My parish, St. Thomas More, won an AIA Architectural Merit Award in 1995. The windows at the front let in spectacular light in shades of turquoise and lavender.

The construction project to expand parish classroom and supporting facilities continues ...

When I see this view, it reminds me of Switzerland.
Annemarie and I have joint ownership of this mountain. Well, not really, but we speak about it as if we do.

The hill ahead is better than a Thighmaster for burning fat.

And finally, a view from the back porch.

* * *

Happy Spring, everybody. Thanks for reading!

Thursday, April 1, 2010

April Fools Day ... From a More Foolish Time

A couple of lovely examples of my foolishness ...

A co-worker and I found the boss's passport when we were cleaning his office. His passport picture was the typical, unflattering mug shot ... eyes bugged out, pasty blank stare, you get the idea. We had the IT department make his photo the screensaver (in postage stamp format, repeated 100s of times on the screen) for every person in the office on April Fools Day.

A handsome co-worker had a way with women, but felt men who made more money always won over the women he wanted. He received an email solicitation to apply as a manager of an escort service for professional women who needed a date to their office functions, promising six figures and a company car. This culminated with an "interview" by the president of the escort company at TGI Fridays. In reality, the manager of TGI Fridays played the role of president (he was the only employee there not dressed in a ridiculous outfit) and interviewed my co-worker. All the women in the office were having lunch in the restaurant at the time, and the employees of TGI's were photographing and videotaping the entire scene.

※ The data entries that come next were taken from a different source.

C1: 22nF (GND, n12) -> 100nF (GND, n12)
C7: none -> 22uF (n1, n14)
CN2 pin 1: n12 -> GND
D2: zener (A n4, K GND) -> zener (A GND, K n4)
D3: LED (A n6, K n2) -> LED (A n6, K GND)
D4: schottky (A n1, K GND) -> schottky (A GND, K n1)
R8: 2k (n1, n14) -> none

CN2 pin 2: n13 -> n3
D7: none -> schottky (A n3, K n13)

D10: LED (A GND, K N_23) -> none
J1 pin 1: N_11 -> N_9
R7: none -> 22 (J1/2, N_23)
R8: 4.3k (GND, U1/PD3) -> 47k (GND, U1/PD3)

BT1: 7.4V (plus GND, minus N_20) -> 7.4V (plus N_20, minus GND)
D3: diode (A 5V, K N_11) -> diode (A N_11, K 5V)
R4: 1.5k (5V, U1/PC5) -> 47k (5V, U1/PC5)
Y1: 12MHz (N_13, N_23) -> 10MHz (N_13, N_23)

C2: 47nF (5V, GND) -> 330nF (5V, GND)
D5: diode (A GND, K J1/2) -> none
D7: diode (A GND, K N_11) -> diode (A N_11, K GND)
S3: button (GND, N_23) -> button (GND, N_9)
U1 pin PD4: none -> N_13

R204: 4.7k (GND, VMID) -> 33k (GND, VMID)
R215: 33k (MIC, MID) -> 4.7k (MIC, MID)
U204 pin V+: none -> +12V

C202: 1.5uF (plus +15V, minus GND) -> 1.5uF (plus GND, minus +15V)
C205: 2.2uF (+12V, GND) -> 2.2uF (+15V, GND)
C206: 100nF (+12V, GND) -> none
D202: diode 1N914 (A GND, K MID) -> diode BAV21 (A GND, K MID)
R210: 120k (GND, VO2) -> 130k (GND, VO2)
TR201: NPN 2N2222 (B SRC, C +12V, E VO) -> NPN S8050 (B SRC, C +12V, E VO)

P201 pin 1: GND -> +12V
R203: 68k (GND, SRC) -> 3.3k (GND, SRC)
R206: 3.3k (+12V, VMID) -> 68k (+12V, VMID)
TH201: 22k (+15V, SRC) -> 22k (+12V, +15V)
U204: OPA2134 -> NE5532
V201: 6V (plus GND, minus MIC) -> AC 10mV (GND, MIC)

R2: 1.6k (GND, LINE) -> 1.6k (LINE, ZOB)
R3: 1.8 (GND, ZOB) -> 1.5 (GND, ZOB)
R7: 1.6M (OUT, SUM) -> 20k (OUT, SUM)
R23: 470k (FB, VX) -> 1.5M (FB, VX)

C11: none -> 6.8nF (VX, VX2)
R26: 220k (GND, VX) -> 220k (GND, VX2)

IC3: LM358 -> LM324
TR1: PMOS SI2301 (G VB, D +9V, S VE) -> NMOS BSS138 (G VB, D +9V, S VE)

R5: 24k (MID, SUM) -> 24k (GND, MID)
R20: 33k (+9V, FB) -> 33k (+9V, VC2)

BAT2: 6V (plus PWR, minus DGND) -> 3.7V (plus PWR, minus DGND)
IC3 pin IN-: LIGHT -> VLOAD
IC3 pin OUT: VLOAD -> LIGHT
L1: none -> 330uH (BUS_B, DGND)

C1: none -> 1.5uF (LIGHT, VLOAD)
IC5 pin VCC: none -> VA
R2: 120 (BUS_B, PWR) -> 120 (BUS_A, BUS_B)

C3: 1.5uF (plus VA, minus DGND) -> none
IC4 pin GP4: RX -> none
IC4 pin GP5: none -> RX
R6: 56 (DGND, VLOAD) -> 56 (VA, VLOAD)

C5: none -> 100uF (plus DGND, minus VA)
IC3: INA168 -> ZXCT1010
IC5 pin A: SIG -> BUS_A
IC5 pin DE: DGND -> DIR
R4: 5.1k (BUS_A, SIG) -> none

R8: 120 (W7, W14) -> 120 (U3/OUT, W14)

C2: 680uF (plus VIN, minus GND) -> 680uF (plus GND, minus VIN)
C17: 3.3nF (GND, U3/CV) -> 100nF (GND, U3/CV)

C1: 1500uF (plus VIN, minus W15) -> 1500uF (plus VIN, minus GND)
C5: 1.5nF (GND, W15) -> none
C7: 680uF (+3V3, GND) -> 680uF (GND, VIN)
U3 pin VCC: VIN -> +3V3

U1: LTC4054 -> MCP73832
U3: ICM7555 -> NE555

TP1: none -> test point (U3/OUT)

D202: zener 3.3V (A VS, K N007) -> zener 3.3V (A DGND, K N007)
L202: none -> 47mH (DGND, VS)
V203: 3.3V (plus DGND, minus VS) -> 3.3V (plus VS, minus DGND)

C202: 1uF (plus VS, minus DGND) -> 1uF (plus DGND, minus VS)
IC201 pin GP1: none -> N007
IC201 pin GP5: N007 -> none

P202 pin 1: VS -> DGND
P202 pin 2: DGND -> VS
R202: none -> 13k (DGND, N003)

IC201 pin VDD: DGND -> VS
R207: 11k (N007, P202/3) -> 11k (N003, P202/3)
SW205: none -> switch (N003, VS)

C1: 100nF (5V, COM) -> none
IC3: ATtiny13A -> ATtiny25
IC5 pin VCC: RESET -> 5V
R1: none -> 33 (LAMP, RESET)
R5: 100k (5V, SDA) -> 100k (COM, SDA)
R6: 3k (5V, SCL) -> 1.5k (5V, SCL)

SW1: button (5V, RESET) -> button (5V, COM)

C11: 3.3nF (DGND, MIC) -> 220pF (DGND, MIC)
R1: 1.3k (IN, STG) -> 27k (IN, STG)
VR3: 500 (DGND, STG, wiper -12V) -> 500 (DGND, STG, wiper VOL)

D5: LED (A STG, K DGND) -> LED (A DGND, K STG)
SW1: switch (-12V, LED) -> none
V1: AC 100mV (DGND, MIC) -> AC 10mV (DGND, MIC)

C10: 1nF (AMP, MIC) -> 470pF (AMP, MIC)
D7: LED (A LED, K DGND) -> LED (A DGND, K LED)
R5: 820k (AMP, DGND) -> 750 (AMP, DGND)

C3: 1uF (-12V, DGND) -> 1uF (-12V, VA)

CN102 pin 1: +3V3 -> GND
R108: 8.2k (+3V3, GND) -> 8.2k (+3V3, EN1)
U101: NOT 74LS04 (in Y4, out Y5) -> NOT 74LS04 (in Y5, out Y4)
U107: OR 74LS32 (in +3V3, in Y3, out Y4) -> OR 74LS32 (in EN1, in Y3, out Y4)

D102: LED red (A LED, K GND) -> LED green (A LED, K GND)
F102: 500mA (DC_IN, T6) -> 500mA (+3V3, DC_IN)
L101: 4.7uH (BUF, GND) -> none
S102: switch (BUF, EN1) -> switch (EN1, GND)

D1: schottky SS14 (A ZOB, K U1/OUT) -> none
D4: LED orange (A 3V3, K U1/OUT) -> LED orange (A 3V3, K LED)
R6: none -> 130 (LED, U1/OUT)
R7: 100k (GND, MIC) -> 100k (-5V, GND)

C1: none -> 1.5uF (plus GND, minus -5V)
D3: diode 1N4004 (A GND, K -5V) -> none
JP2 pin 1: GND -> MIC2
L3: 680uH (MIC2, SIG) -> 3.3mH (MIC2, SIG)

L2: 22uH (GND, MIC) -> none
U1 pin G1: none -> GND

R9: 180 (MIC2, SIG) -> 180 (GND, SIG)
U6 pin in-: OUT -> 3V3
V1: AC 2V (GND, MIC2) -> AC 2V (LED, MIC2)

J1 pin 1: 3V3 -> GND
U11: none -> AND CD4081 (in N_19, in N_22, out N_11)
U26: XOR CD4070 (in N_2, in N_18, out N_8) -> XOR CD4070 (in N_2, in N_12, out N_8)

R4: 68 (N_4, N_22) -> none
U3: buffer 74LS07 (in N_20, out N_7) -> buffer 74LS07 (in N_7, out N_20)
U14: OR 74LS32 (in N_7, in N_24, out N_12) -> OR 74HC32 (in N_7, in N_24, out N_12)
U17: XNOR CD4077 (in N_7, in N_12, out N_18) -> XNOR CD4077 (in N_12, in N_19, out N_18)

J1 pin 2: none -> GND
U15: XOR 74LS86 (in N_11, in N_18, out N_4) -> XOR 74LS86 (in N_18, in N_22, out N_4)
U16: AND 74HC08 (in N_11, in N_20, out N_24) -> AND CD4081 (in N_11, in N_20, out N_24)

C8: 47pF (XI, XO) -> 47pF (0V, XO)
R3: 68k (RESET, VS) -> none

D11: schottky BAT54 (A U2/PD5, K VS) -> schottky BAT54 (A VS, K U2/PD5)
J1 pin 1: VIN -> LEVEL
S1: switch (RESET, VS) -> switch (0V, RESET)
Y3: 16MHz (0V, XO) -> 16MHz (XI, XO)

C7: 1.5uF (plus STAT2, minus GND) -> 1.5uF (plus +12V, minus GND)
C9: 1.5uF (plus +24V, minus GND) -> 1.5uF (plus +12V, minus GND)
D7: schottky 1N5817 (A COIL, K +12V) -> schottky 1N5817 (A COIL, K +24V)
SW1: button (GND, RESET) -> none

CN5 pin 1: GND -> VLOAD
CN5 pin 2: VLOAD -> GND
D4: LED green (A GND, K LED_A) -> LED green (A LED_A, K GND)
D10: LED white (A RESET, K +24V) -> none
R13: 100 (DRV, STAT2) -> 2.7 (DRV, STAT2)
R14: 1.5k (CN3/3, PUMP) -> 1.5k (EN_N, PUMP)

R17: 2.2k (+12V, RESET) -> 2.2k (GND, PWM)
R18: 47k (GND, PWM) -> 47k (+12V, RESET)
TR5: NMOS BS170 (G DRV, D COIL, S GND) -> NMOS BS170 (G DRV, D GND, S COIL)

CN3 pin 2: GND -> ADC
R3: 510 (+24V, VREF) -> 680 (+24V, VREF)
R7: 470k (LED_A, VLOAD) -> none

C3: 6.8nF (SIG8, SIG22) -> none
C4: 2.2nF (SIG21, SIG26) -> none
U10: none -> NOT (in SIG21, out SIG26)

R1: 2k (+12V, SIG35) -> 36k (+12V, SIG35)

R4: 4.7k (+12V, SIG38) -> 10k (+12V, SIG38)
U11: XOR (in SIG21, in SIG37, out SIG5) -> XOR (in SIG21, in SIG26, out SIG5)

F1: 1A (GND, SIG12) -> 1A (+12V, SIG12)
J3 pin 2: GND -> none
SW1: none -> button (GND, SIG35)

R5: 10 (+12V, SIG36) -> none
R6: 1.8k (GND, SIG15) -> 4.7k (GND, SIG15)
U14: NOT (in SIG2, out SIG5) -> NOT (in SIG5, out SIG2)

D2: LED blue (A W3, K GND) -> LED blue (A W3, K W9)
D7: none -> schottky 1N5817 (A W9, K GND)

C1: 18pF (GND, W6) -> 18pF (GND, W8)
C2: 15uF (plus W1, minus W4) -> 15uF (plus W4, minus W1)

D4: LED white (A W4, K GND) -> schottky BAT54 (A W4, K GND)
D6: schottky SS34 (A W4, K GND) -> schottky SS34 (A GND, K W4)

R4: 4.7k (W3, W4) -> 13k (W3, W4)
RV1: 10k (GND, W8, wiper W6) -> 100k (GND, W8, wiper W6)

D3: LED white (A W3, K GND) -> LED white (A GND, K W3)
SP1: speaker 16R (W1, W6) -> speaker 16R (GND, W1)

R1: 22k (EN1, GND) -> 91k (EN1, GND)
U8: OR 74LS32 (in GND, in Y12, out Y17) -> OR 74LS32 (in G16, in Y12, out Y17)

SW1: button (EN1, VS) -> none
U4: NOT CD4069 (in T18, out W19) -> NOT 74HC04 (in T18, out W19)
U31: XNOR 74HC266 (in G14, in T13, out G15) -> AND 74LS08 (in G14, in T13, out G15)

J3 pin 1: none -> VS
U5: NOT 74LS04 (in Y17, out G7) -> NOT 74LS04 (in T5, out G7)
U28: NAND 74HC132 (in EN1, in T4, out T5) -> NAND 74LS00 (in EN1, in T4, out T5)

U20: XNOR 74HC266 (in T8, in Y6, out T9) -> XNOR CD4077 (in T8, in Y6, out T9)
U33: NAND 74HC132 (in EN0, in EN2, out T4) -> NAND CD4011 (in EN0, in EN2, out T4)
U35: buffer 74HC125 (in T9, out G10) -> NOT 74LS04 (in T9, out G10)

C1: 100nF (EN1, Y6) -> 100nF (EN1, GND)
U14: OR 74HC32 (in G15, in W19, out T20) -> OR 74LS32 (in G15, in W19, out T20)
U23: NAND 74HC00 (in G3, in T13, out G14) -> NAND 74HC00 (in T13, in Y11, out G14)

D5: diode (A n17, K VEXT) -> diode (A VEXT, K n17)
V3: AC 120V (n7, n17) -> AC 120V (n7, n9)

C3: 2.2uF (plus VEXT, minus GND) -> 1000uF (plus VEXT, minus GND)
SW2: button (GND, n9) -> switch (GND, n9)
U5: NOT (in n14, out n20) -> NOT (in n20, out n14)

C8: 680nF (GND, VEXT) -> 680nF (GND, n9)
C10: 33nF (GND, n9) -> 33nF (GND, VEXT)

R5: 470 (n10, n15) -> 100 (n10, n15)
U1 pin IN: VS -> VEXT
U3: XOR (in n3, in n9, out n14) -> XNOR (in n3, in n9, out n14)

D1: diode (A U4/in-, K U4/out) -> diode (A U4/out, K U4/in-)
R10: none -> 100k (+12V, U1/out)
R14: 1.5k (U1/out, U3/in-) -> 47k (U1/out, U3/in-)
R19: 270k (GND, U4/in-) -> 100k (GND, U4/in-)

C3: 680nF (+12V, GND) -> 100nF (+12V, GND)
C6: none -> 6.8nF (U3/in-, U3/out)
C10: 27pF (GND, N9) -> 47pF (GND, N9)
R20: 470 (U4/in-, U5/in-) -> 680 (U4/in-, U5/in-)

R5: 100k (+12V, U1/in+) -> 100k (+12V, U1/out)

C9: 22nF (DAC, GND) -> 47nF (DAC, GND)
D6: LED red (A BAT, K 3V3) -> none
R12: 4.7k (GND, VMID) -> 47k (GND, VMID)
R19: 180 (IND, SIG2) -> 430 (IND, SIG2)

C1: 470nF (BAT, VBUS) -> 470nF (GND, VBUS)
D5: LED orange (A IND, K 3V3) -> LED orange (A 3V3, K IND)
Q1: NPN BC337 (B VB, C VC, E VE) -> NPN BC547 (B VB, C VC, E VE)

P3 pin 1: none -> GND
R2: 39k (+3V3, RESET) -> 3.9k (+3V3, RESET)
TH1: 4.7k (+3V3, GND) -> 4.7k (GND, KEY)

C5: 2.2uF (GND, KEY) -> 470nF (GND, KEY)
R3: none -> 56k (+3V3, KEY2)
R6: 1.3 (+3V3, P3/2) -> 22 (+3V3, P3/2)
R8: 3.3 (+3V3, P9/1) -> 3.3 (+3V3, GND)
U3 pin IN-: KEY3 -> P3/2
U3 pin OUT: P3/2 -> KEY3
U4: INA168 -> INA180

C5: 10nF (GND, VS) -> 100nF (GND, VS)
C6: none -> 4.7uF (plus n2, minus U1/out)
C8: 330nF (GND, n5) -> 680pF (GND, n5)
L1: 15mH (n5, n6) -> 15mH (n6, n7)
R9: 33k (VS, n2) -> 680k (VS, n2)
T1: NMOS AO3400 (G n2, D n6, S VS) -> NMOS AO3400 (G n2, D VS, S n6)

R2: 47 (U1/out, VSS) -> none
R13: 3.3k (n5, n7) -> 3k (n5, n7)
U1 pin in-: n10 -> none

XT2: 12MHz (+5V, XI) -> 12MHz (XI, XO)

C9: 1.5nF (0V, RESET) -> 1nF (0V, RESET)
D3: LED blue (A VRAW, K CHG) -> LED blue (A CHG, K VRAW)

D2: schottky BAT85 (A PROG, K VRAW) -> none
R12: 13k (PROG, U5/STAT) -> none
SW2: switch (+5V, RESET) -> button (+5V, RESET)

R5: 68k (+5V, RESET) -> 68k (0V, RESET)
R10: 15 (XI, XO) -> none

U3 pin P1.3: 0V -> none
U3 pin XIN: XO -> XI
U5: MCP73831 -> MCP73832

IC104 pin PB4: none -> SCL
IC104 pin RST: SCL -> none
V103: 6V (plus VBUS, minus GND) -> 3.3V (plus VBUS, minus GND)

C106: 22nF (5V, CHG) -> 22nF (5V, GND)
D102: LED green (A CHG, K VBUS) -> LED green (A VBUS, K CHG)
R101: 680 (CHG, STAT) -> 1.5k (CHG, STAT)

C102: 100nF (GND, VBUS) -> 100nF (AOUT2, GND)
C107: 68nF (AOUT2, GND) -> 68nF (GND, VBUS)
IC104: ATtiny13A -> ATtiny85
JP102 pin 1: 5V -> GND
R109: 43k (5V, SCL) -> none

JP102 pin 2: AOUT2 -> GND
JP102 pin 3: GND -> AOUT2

I haven't considered what fun this year's April Fools Day might elicit or who might be the recipient of my fooling around. But the day is young ...

Strategic Randomness ... FeliciaEvita

Photo courtesy of Phillip Bastian

In case you have taken the time to read the posts on this blog, you have probably noted the abject randomness of the posts. Theme? what theme? focus? what focus? True there is none. I am uncertain whether I want to be a full time blogger, but I do want to have a representative sample of my writing out there just in case some company that will pay me to write is looking. I'm also trying to learn about web site analytics, search engine optimization, and internet marketing.

My goal is to be able to write about anything and everything, well almost. I'll refrain from posting risk management policies and procedures on here, but folks, please know I can do this, upon request.

The photography on FeliciaEvita may also be varied in quality. If I take the pictures, pre-amateur quality attributable to both photographer and camera is what you'll see. However, please keep in mind I have two photographer children ... one who is a professional photographer, complete with art degree and over ten years of experience, and one who has been coached in photography by the other. It's been years since I have taken my own photos on my vacations because I've had at least one if not two photographers in tow. (The exception is Alaska since the kids were not along for that ride.) When I can, I'll use their photos and give credit where due.

In the meantime, enjoy, and if a post stimulates particular inspiration or irritation, don't hesitate to let me know. Thanks for being part of my great experiment.